Astronauts have spent a long time trying to figure the moon's appearance, and now researchers from the University of California, Santa Cruz (UCSC) believe they have a solution.
The researchers released a paper that says tidal forces early in the moon's formational history accounts for its off appearance.
The moon rotates too slow today, and is too far from Earth to explain its flattened shape, according to the study. But in its earlier days, while still mostly liquid, the moon spun faster and was closer.
The effects of these two factors were frozen into place as the moon matured and solidified, according to the researchers.

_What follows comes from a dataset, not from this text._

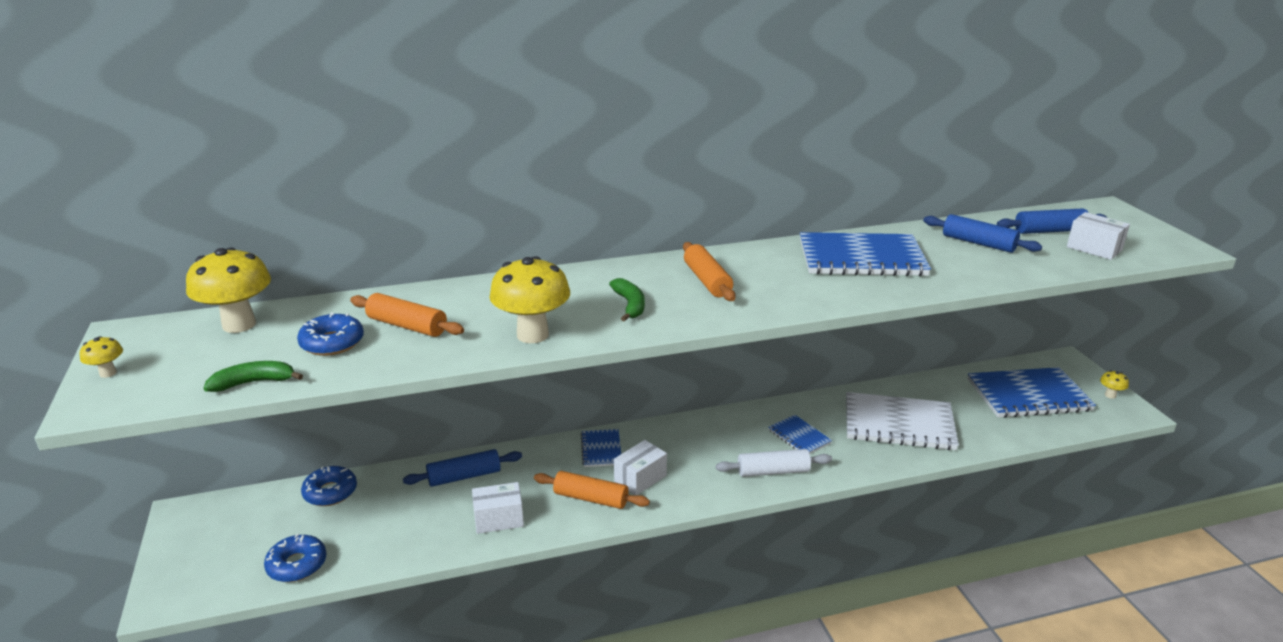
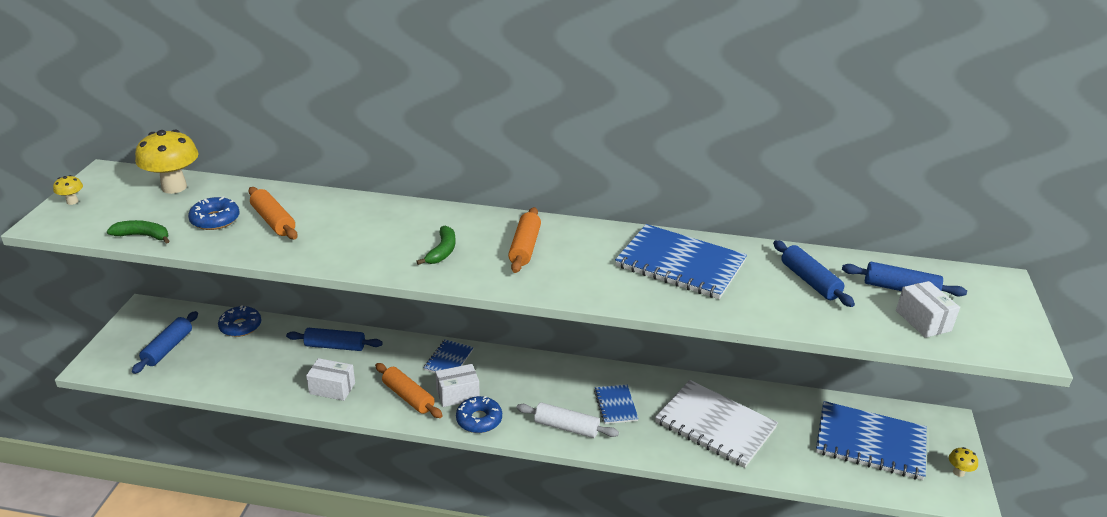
camera: 25 degrees right, 5 degrees up
(253, 545) = (168, 348): none -> blue rolling pin
(297, 565) = (183, 372): blue donut -> blue donut (479, 420)
(532, 335) = (348, 255): yellow mushroom -> none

When the moon first cooled, only its crust hardened, a molten core remained, an ocean of liquid rock, according to the study.
The pull of Earth's gravity influenced the moon's insides.
"If you imagine spinning a water balloon, it will start to flatten at the poles and bulge at the equator," said Ian Garrick-Bethell, assistant professor of Earth and planetary sciences at UC Santa Cruz, according to a press release issued by the university. "On top of that you have tides due to the gravitational pull of the Earth, and that creates sort of a lemon shape with the long axis of the lemon pointing at the Earth."
"So there's a variety of interesting things that could happen, at that time when the Moon was really hot, that could change its shape," Garrick-Bethall added.
The study was published this week in the journal Nature.